Fear and wolving in Minnesota

It’s hard to lament our times because it is so often difficult to determine which times we’re in. For instance, I read today that Minnesota officials are preparing for a wolf hunt and conceding large amounts of money to “Vikings.” Those sound like old school, old world problems, which is why it’s so vexing that I read about things like this on the internet. We’re supposed to have flying cars by now. Instead, we’re hunting wolves because wolves are scary.

And for those scoring at home, large groups of people chanting in the halls of the legislature on behalf of education are socialists. But when they are wearing football jerseys and asking for similar amounts of money to build a Colosseum for a privately-held gladiator farm, it’s about jobs. Oh, and state pride.

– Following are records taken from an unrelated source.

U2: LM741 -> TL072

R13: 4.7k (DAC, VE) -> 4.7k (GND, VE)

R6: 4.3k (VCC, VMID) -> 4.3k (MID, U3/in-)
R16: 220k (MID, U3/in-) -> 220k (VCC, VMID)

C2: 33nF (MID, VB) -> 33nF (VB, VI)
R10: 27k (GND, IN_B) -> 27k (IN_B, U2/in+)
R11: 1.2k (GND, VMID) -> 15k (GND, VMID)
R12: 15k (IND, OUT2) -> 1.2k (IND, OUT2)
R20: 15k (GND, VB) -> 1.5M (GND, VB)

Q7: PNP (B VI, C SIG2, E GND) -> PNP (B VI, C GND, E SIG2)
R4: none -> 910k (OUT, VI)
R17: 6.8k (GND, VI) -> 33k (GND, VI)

I’d trade the Vikings for a competitive world class education system. A good high school can give you a year’s worth of sports entertainment, speech, theater, music and marching band. A citizen can be entertained 365 days of the year by a strong local school. That is, if preparing a whole generation for a better life isn’t enough for you. I understand the delicate partisan political gamesmanship that brought us to this point, but that doesn’t mean we should celebrate what appears to be a massive systemic failure.

Maybe I’m just too shaken up by the fact that there are wolves in my woods. Sometimes they howl. They eat meat, you know. Those wolves. And they don’t even cook it first.

Comments

  1. We don’t hunt wolves because they’re scary, we hunt them because they kill livestock.

    And I’d gladly trade the Vikings for the single greatest education reform possible; abolition of the teacher’s unions (speaking as someone who’s held a MN teacher’s license for over a quarter of a century).

  2. Wow, that was a quick comment!

    Yes, we hunt them because they are scary. Farmers are compensated for the rare instances that wolves kill livestock and I think a provision allowing farmers to protect their livestock from wolves would make more sense than a hunting season, which is an unrelated non-solution.

    And woof, abolish the teacher’s unions. Right into it, eh? I’d entertain the discussion if there were any evidence that state and local governments would treat teachers with respect without unions. I’d argue that teachers are demonized, would enjoy less pay and more political firings without the unions.

  3. I have it on good authority from farmers I know that the compensation for wolf kills is inadequate. But I’d be content with allowing farmers to kill on an easily proven as-need basis rather than having a season.

    I don’t feel a need for a teacher’s union to avoid being demonized. Indeed the unions are the primary reason that teachers are demonized, in so far as that actually happens.

    Wow, quick reply! 🙂

  4. And actually we should go back to FDR’s policy of no public employees unions.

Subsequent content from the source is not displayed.